There is a chemistry joke about solubility and double bonds in here somewhere, I just can't see it.

(Chemists have been using the term trans and cis to describe a the bond geometry of carbon-carbon double bonds for a very long time.)

@Canageek with all due respect, this is very serious website and there's no room for humor here

(but if a chemistry joke precipitates accordingly, i'll take it)

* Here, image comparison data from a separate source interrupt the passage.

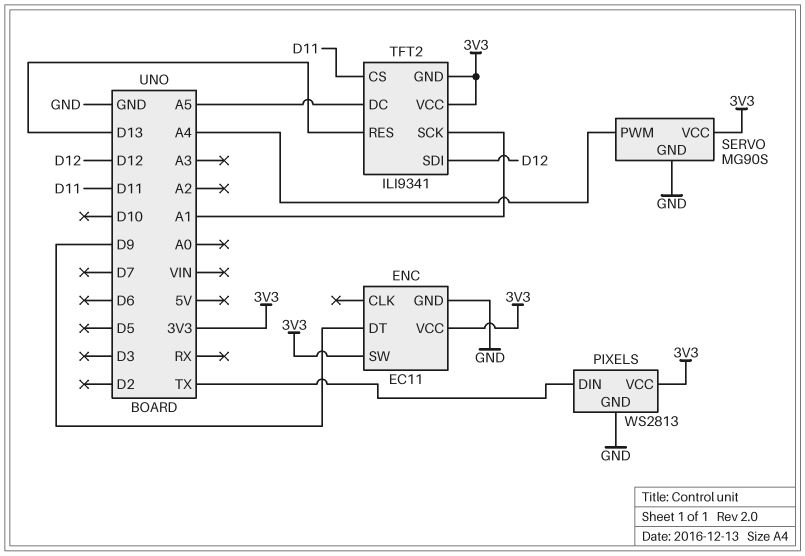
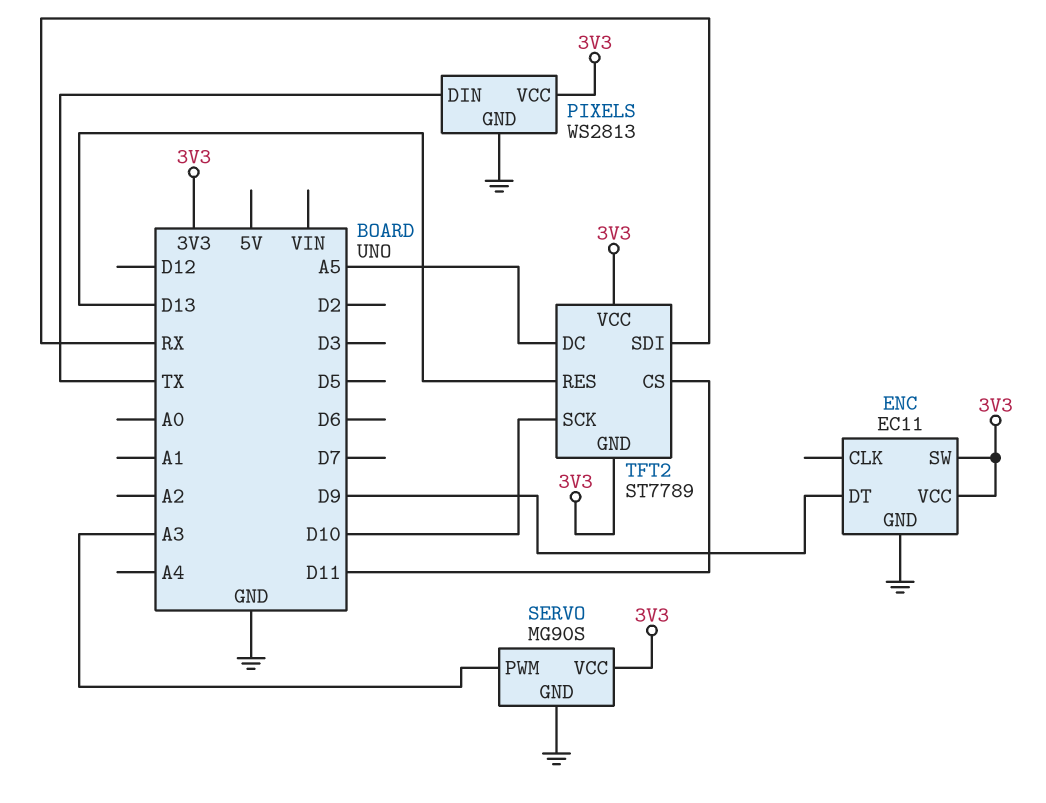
SERVO pin PWM: A4 -> A3
TFT2: ILI9341 -> ST7789
TFT2 pin SCK: A1 -> D10
TFT2 pin SDI: D12 -> RX

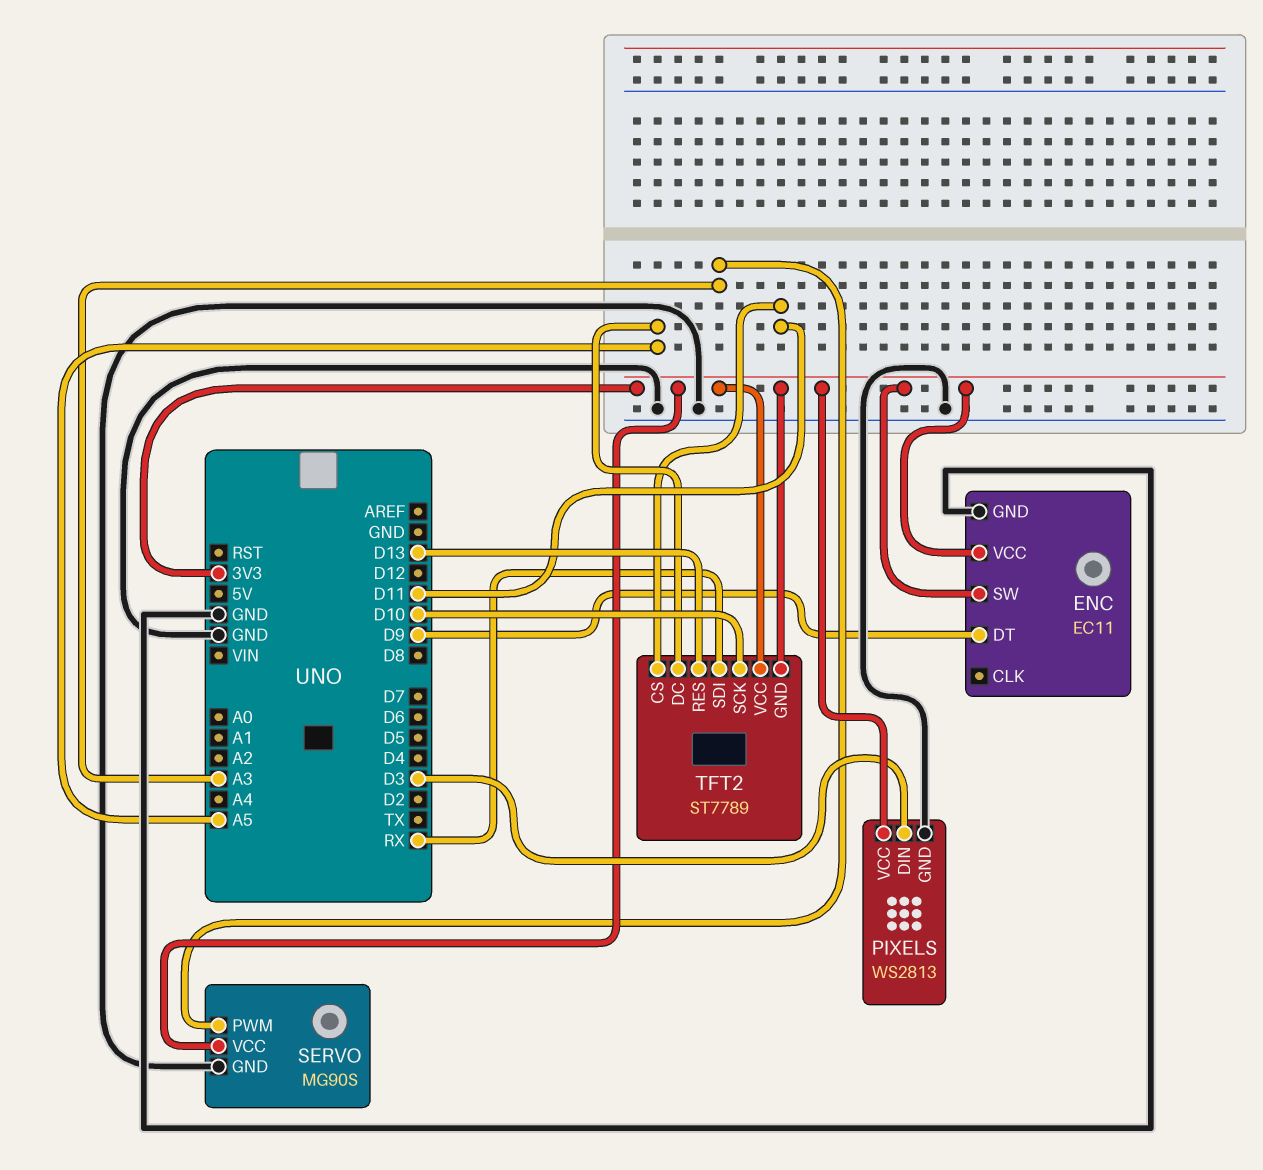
PIXELS pin DIN: TX -> D3

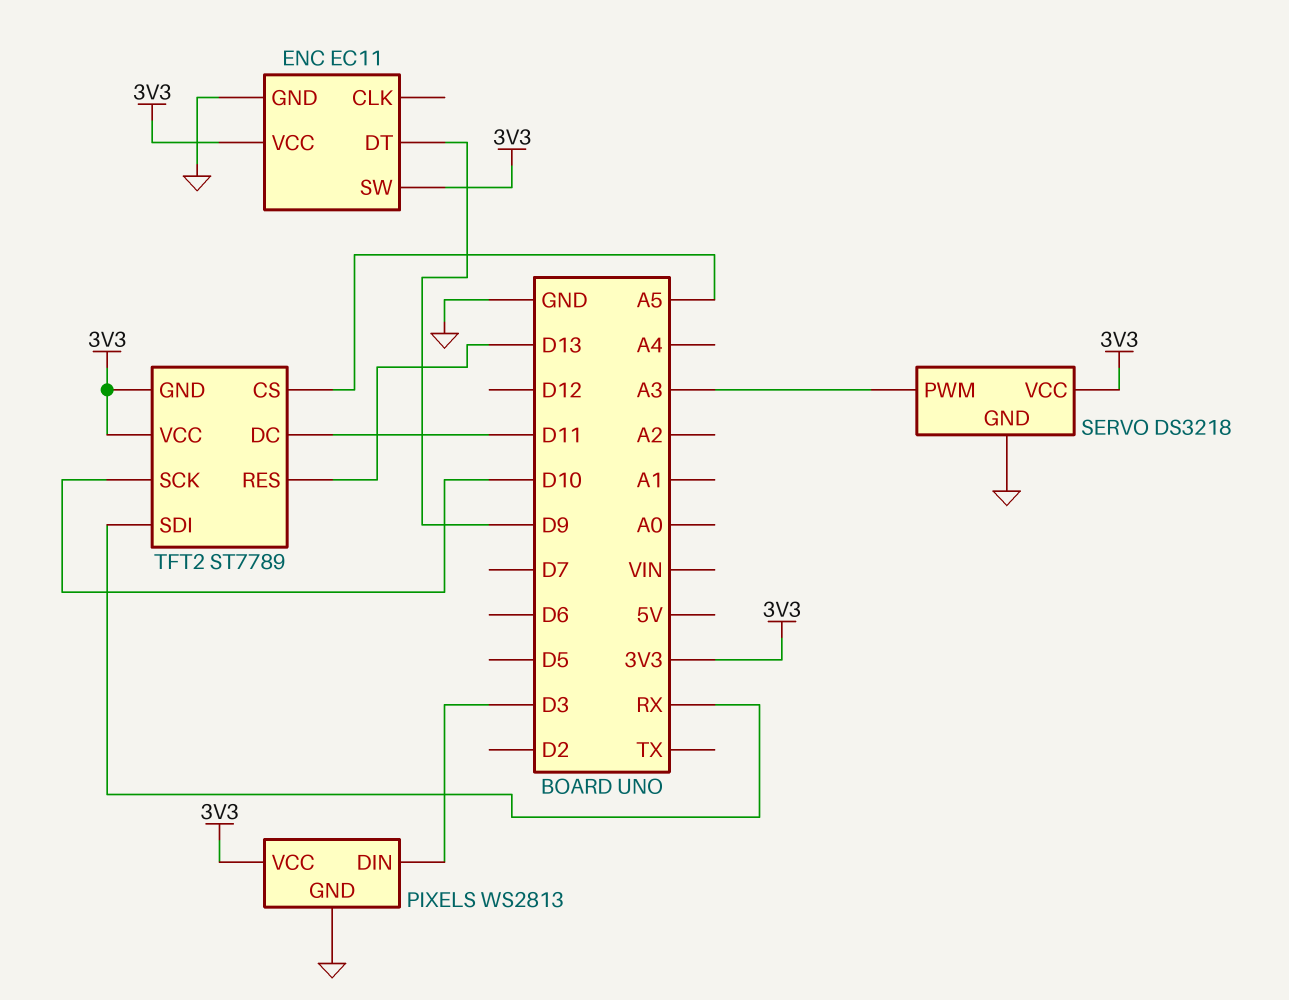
SERVO: MG90S -> DS3218
TFT2 pin CS: D11 -> A5
TFT2 pin DC: A5 -> D11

@Canageek @rey I think that "precipitate" in the non-chemical sense is a strictly transitive verb, so this doesn't quite work. almost

@kara @rey It scans to me. I've seen it written that X precipitates Y, X precipitates out of solution, and If X precipitates then. Are those all the same type of verb? @DialMforMara

@Canageek @kara @rey "X precipitates Y" is transitive. The other two look like unaccusative intransitive verbs.

@DialMforMara @kara @rey X precipitates Y would be a kind of old fashioned way of saying it. Today it would be on addition of X, Y precipitated from solution.

@Canageek @kara @rey So "precipitates" has become almost entirely unaccusative.

@DialMforMara @kara @rey I guess? That might just be that 3rd person passive has become more common over time.

@Canageek @kara @rey
That's not passive voice. Passive would be "Y was precipitated from solution (by the addition of X)."

"Y precipitated from solution" is an active unaccusative intransitive verb.

@DialMforMara @kara Ok, so what are these examples?

"Irradiation in hydrocarbon media leads to the formation of products which precipitate as their concentration increases."

"X was precipitated by the addition of pyridine into a solution of TfOH in Et2O" (I guess I'm wrong about that being old fashioned)

"Addition of counterions such as K+ induces these negatively charged clusters to precipitate into crystals suitable for structure analysis using X-ray diffraction"

@kara @DialMforMara "The aqueous solubility of these clusters must be low, as as they precipitate extremely fast under a yellow solution." (Under a yellow solution? Odd way to say that)

"and lactams used to precipitate uranyl(VI) species from nitric acid solutions."

"these phases are highly insoluble and generally precipitate as microcrystalline or amorphous powders"

@Canageek @kara
4 and 6 here are active unergatives. 5 ("used to precipitate uranyl species") is a control construction embedded in the passive clause headed by "used".

@DialMforMara @kara I no longer know what the words you are saying mean, but is it safe to say we use it in a bunch of ways?

(Also, this is only examples from papers that aren't decades old, and that use precipitate as a verb of some sort. It can also be a noun. Oh and only exactly precipitate, not Products precipitates or precipitated.)

@Canageek @kara Yes. You use it in a bunch of ways, most of them not passive, and your discipline's insistence on calling them passive displays a disappointing but not uncommon lack of understanding of how your own language works.

This isn't your fault; it's institutional.

@DialMforMara @kara To be fair, now that I reread one as a paragraph, I agree that is active to the point I'd ding a student if they handed that in on a paper. (I think the rest of the paper is passive? "The reaction products were subjected to standard spectral and elemental analyses."?)

Canageek @Canageek

@kara @DialMforMara 4 is just badly written period. (I would have written ""The aqueous solubility of these clusters is low, demonstrated by the fact they precipitated extremely quickly from a yellow solution."